Learn more about how the Dow divisor works, why some people think it understates the performance of Dow constituent companies, and what this means for individual investors.

Definition and Example of the Dow Divisor

The Dow Jones Industrial Average was introduced in May 1896. The Dow was originally the daily average share price of 12 industrial companies selected by Wall Street Journal co-founder Charles Dow to represent the sectors of the U.S. economy. The original average started at 40.94. Since 1928, the Dow has been composed of 30 companies. The last of the original 12 Dow companies, General Electric, was removed in 2018. The Dow is price-weighted, however. Companies that have a higher share price have a greater impact on the average than do companies with lower share prices. Changes in Apple stock at $177.34 a share have a much greater impact on the Dow than do changes in Coca-Cola at $57.57. When a stock splits, like Apple’s on a 4-to-1 basis in August 2020, the impact on the Dow can be dramatic. As a result of this split, Apple’s share price dropped to about $125 from nearly $500 in one day. So the Dow divisor is used to maintain consistency in the average and to adjust for stock splits, stock dividends, additions, and deletions of companies, as well as other changes. The Dow divisor changes regularly and is maintained by the S&P Dow Jones Indices division of S&P Global.

How the Dow Divisor Works

When the Dow was introduced, the share price of each of the 12 companies was totaled and divided by 12, which was the original divisor. Stock splits were handled by “weighting” a company’s share price according to the split. If Dow constituent Company A had a share price of $10 and split 2-for-1 to $5 a share, the share price of Company A would be counted twice. This method, of course, became difficult to maintain as the Dow grew to 30 companies. In 1928, a new method was introduced to handle splits that adjusted the divisor, rather than weighting the share price. The divisor is adjusted so that the average after the split equals the average prior to the split.  Here’s an example using three companies: A, B, and C: Company A’s price pre-split is $10. Company B’s price pre-split is $20. Company C’s price pre-split is $30. Hence, their pre-split average is $20:  (A + B + C)/3 = $20 Then Company C executes a 2-for-1 stock split.  Company A’s price post-split remains $10. Company B’s post-split price stays at $20. But Company C’s share price post-split on a 2-for-1 basis becomes $15. So the post-split divisor changes to 2.25, rather than 3: (A+B+C)/20 = 2.25, while the post-split stock price average remains $20: ($10 + $20 + $15)/2.25.

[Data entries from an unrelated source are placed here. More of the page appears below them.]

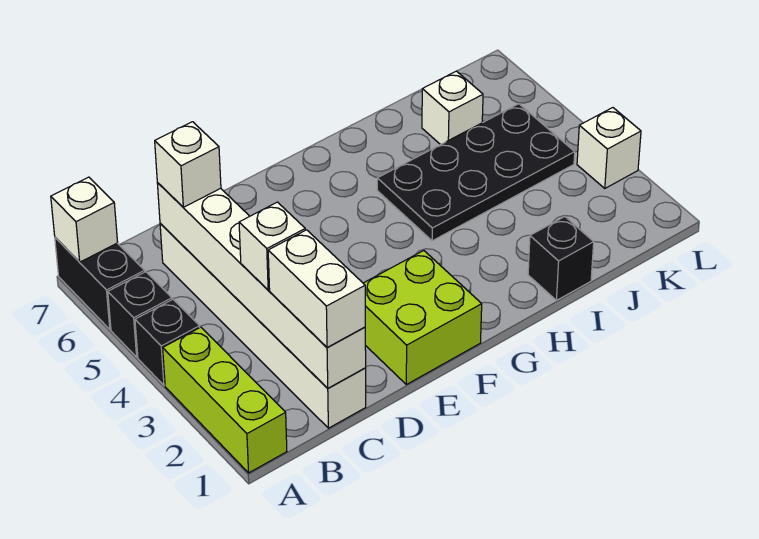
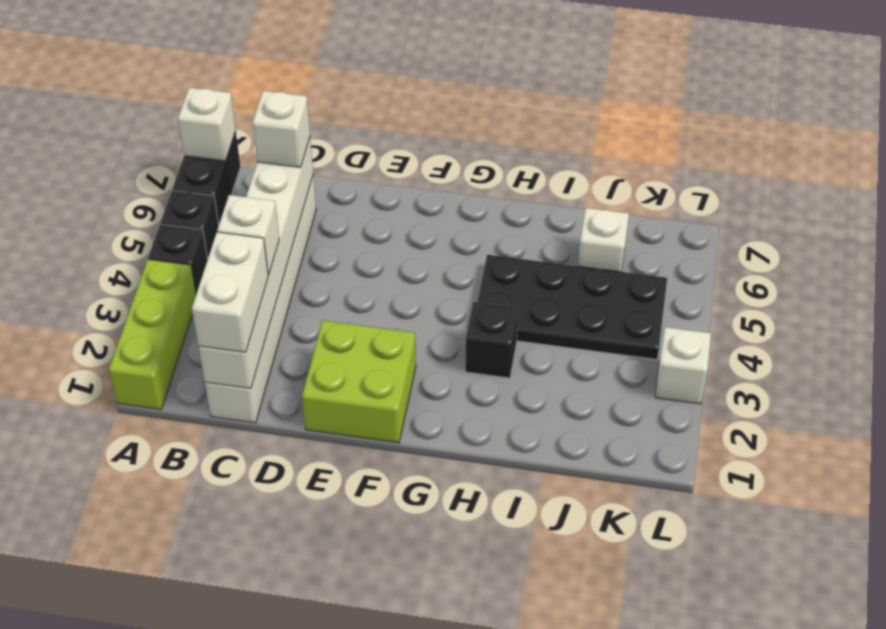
black brick I1 level 1 -> black brick H3 level 1

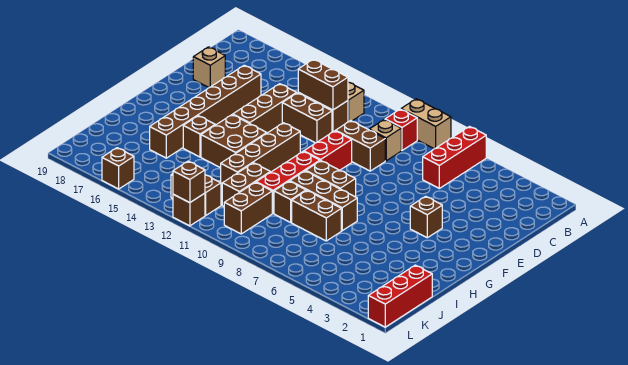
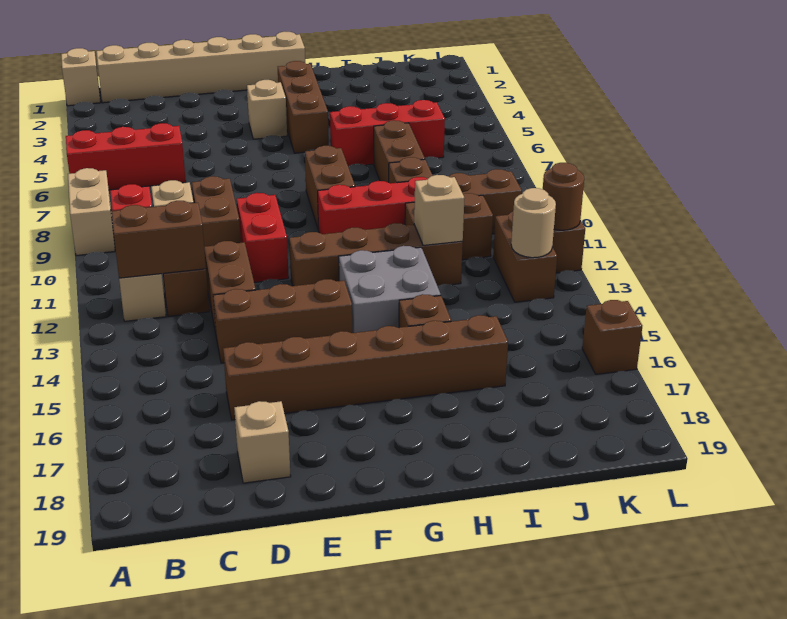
none -> tan brick A1 level 1
none -> tan brick B1:G1 level 1
brown brick C12:C13 level 2 -> brown brick B12:C12 level 2
red brick E10:F10 level 1 -> red brick E10:E11 level 1
brown brick F4 level 1 -> tan brick F4 level 1
brown brick G13:H14 level 1 -> grey brick G13:H14 level 1
brown brick H7:H9 level 1 -> brown brick G3:G5 level 1
none -> tan brick I12 level 2
red brick J1:L1 level 1 -> red brick H6:J6 level 1
none -> tan round brick K13 level 2
brown brick L12 level 2 -> brown round brick L12 level 2

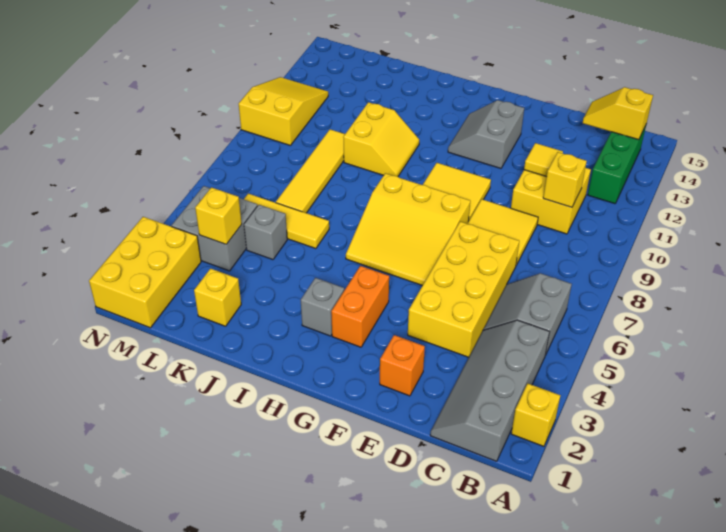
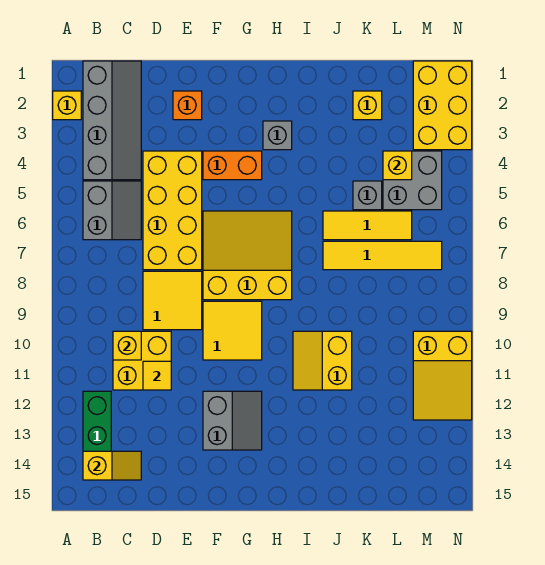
orange brick G3:G4 level 1 -> orange brick F4:G4 level 1
yellow tile K7:K10 level 1 -> yellow tile J7:M7 level 1

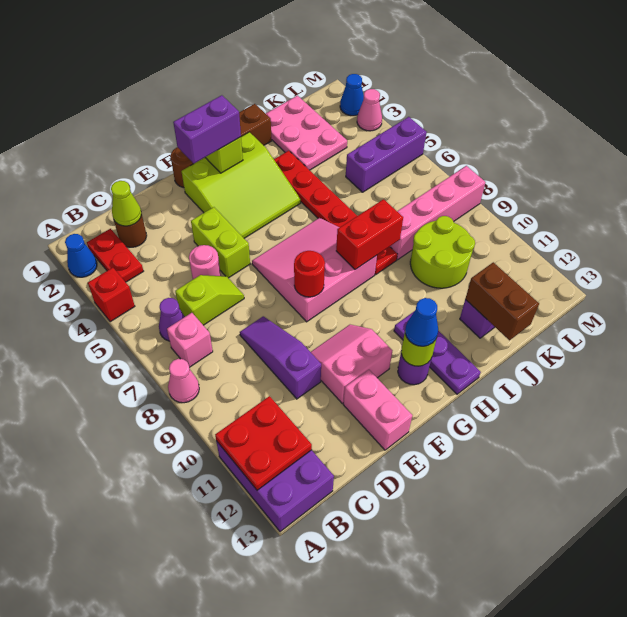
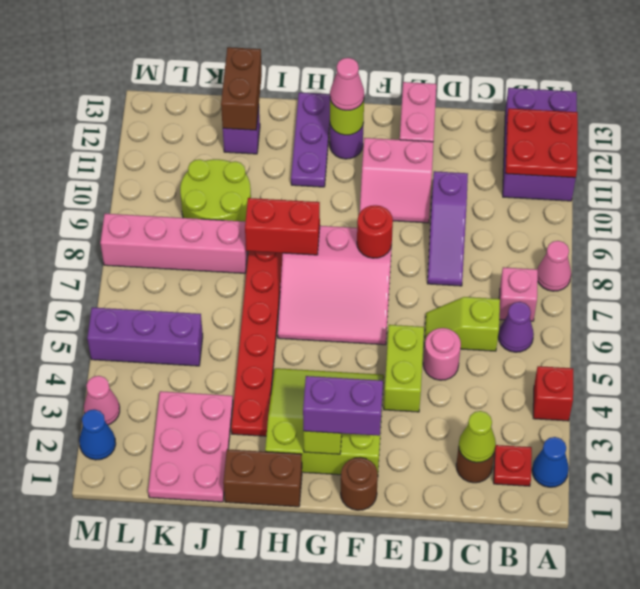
red plate B2:B3 level 1 -> red plate B2 level 1
blue cone G12 level 3 -> pink cone G12 level 3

Criticism of the Dow Divisor

Understating Performance

The Dow divisor calculation method results in understating compared share-price performance and may not well represent the U.S. stock market as a whole.  Let’s look at what happens in our example if Company C’s stock rises to $20 after the split.  Average = $10 + $20 + $20/2.25 = $22.22 If we used the old method of weighting the price pre-split, here’s the result: Average = $10 + 20+ ($20 x 2)/3 = $23.33

Inconsistent Treatment of Stock Dividends

Stock dividends are similar to stock splits. Instead of a cash dividend, shareholders are awarded additional shares of stock. A shareholder who owns 100 shares of a stock would receive five additional shares of that stock in a 5% declared stock dividend. 

What It Means For Individual Investors

At the end of each trading day, analysts will often discuss which of the Dow 30 companies affected the DJIA. Investors can calculate the effect of a company’s share price change by dividing the increase or decrease by the divisor.  For example, if Apple stock rises 10 points and the divisor is 0.15172752595384, then Apple stock accounted for about 66 points of the change in the Dow. The divisor is published daily in The Wall Street Journal and Barron’s.